11 Responses to “Down Memory Lane”

  1. MicroBalrog says:

    Yes, but the media ALWAYS claim the big bad evil NRA is styming progress every step of the way. These are the same people who got every single other bit of the gun issue wrong.

  2. Sebastian says:

    Why would they claim such? What else would be stymieing the bill that they would want to blame NRA?

  3. MicroBalrog says:

    Perhaps there was simply not the support – public and legislative – for a bigger bill.

    The media always love to say the NRA is big, evil, and radical, and that assault weapons are flooding the streets, and Ron Paul is a crazy racist, and 9mm pistols are death machines, and God only knows what else.

  4. Jessup says:

    There always is the chance that gun bills can be stymied by the real grassroots, operating on instinct and not based on what their “leadership” is saying. And that is usually when the grassroots is right.

    In December 1993 the Pennsylvania House passed a Republican version of an “assault weapon” ban, because it was “better” (a compromise?) than the Democrat version, in that it banned fewer weapons. Over the holidays House members got assailed so badly by their constituents that they returned in January and had to make an embarrassing procedural maneuver, essentially admitting en masse that they “didn’t know what they were doing,” to un-pass the legislation. Many organizations, state and national, subsequently attempted to claim credit for what in fact was a spontaneous uprising based on only what people read in their newspapers. In those pre-internet days, the time-frame had been too short for most organizations to get directions out to their members, and for the members to respond. Plus, had the “leadership” exercised any worthwhile influence, the legislation wouldn’t have passed in the first place.

  5. Jessup says:

    Sorry to continue so long-winded, but I thought of another anecdote that may be relevant:

    Anti-gun public officials who want to make themselves appear courageous in standing up to a fire-breathing dragon often cite the NRA as their adversary, when the NRA in fact has been nowhere in sight. When I took a local official to court over a firearms issue, backed only by our county-level group and donations from several area clubs, that official styled himself in the media as “standing up to the NRA.” The NRA was never involved at all, in any way.

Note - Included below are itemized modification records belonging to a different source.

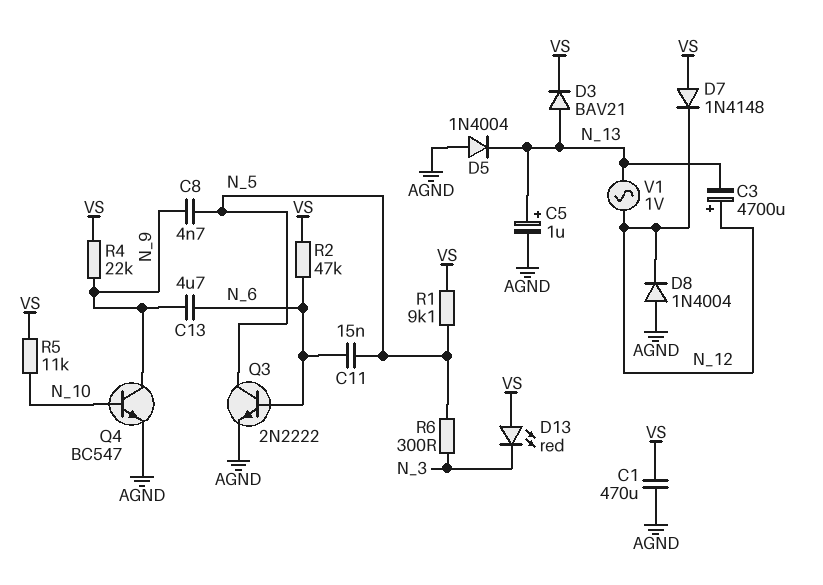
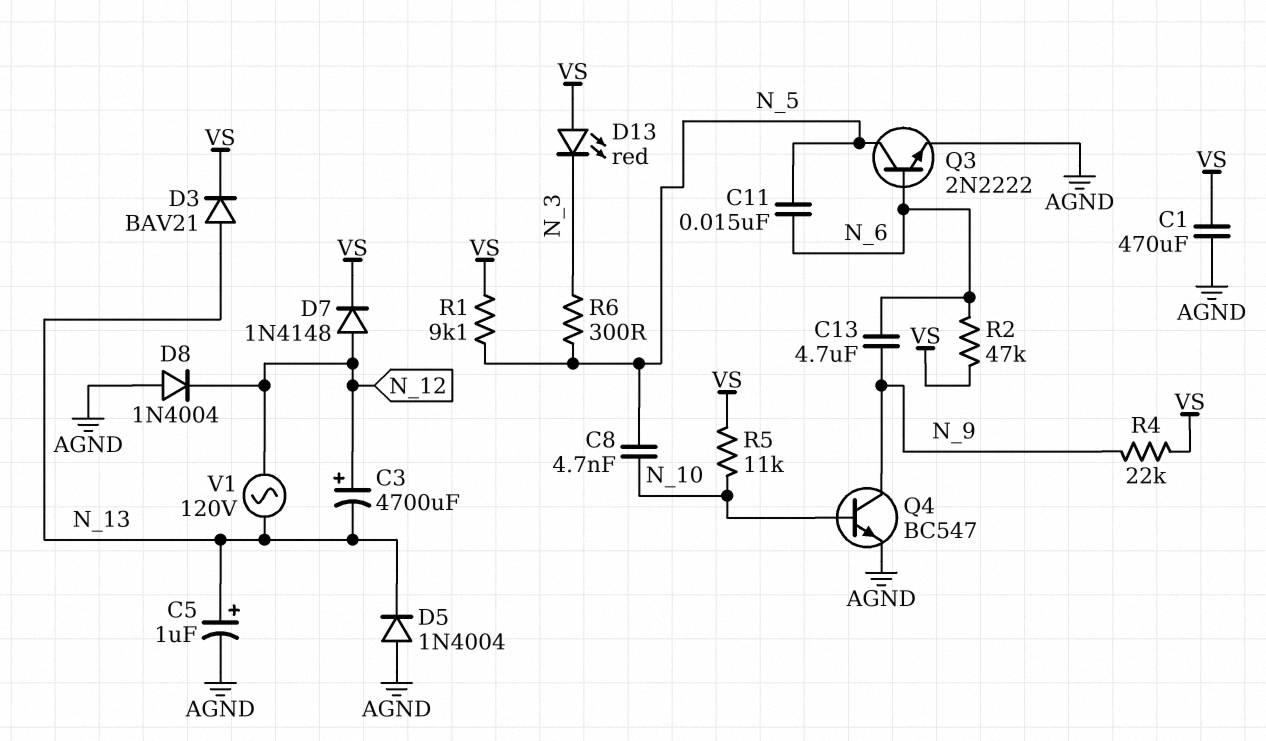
C8: 4.7nF (N_5, N_9) -> 4.7nF (N_5, N_10)
D7: diode 1N4148 (A VS, K N_12) -> diode 1N4148 (A N_12, K VS)
V1: AC 1V (N_12, N_13) -> AC 120V (N_12, N_13)

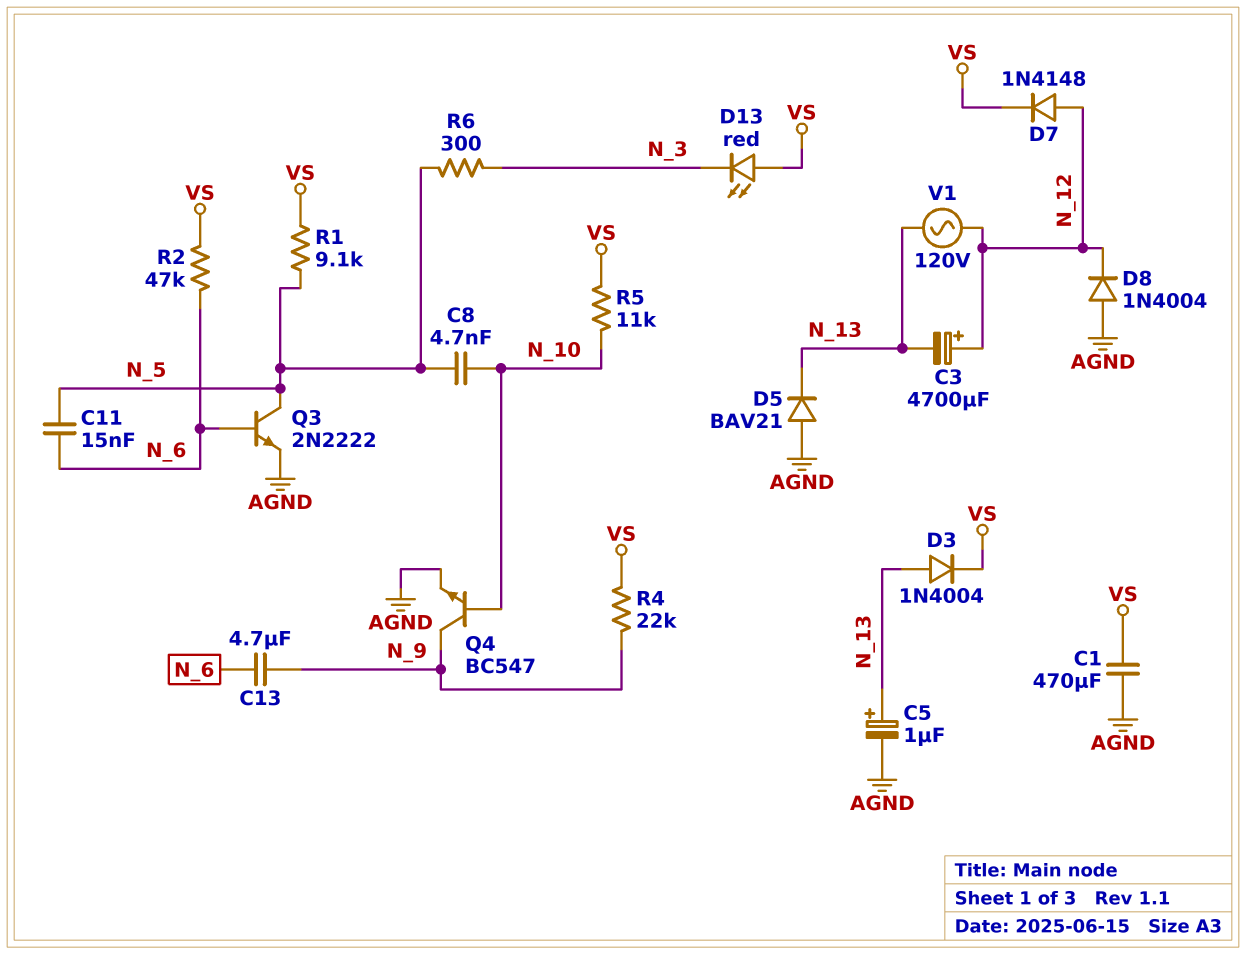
D3: diode BAV21 (A N_13, K VS) -> diode 1N4004 (A N_13, K VS)
D5: diode 1N4004 (A AGND, K N_13) -> diode BAV21 (A AGND, K N_13)

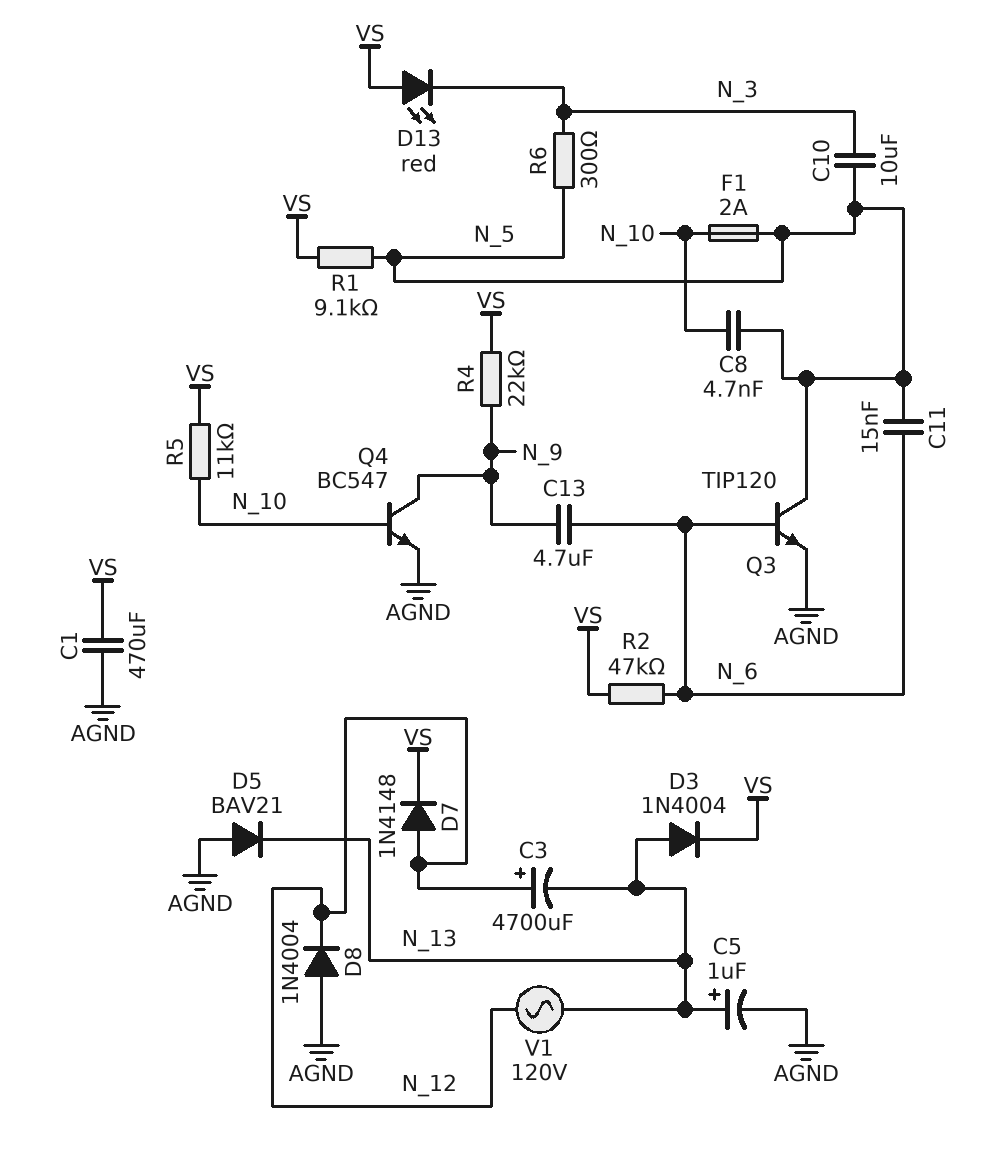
C10: none -> 10uF (N_3, N_5)
F1: none -> 2A (N_5, N_10)
Q3: NPN 2N2222 (B N_6, C N_5, E AGND) -> NPN TIP120 (B N_6, C N_5, E AGND)

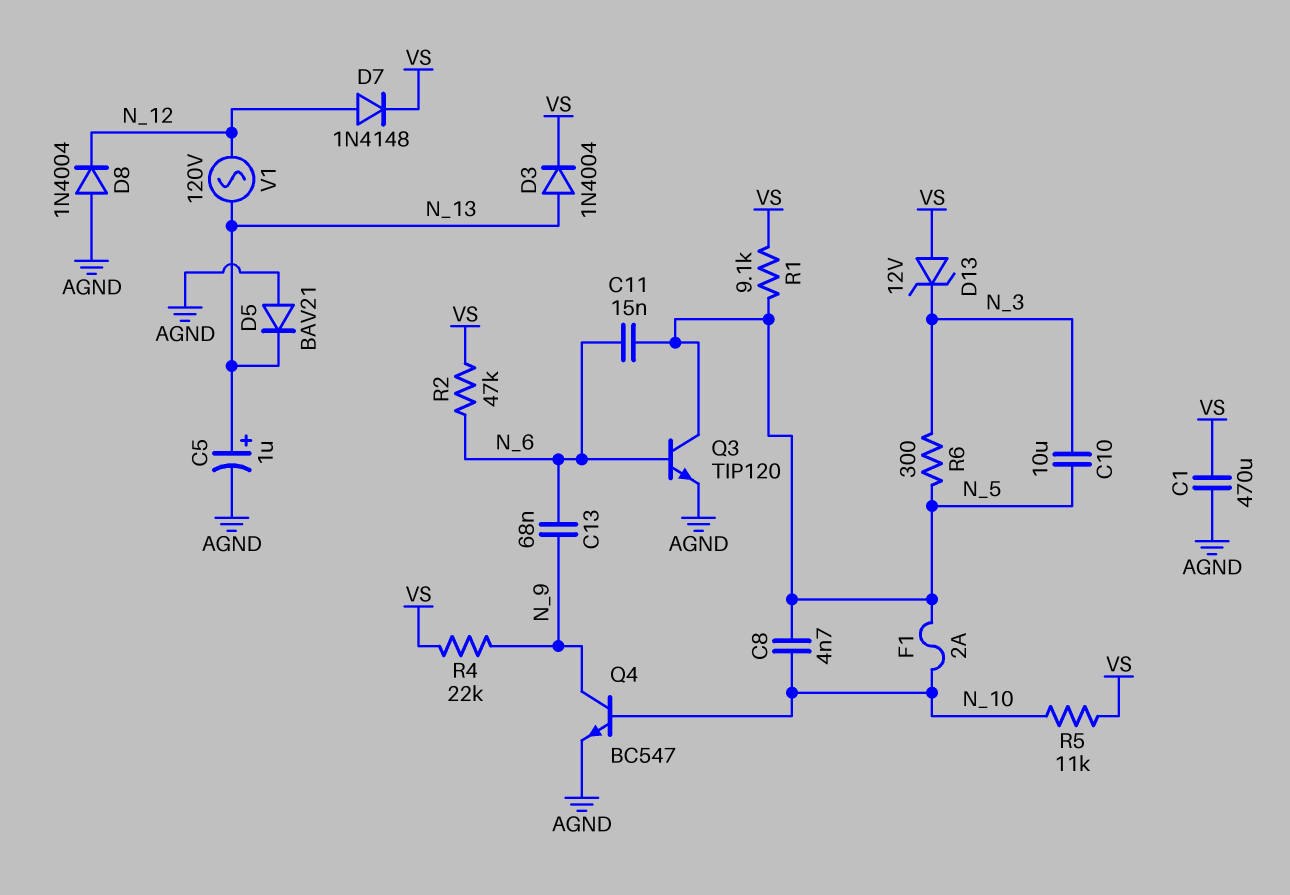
C3: 4700uF (plus N_12, minus N_13) -> none
C13: 4.7uF (N_6, N_9) -> 68nF (N_6, N_9)
D13: LED red (A VS, K N_3) -> zener 12V (A VS, K N_3)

    It really isn’t relevant to the current thread, but one of the ironies of that scenario was that the same public official who claimed to be “standing up to the NRA” had been reelected more than once as the “pro-gun” candidate for the office.

  6. mikeb302000 says:

    Thanks so much for those links. They should make some good bed time reading for me.

    It seems to me there’s widespread apathy among the non-gun-owning public on these issues. Gun owners naturally tend to be interested, in many cases passionate. I think the percentages are shifting, though, at least I hope they are. Every year the 30,000 or so violent gun deaths should produce significant numbers of converts to the cause of gun control. The rest is just math. No wonder you guys are stockpiling weapons and ammo. You’re days are numbered.

  7. comatus says:

    “You’re days are numbered.”

    You talk like a klansman, and you spell like one, too.

  8. Thirdpower says:

    “The rest is just math.”

    We’ve seen your ‘math’ skills. I’m not worried.

  9. MicroBalrog says:

    “Every year the 30,000 or so violent gun deaths should produce significant numbers of converts to the cause of gun control.”

    The problem with that is that the murder rate in the US is dropping every year.

  10. JD says:

    mikeb302000 Said,
    August 29th, 2009 at 2:12 am
    “Every year the 30,000 or so violent gun deaths”

    JD re: It’s more like 10-12,000 “violent gun deaths”. The majority of the 30,000 are suicides and the remaining few are accidents, I don’t believe they would be considered violent.

  11. mikeb302000 says:

    Comatus, Thanks for pointing out my spelling mistake. That’s embarrassing. It was supposed to be a joke anyway.

    JD, I have to disagree that a self-inflicted bullet to the brain is not violent. The point was that the surviving loved ones of those suicides will in many cases become strong gun control supporters. Don’t ya think?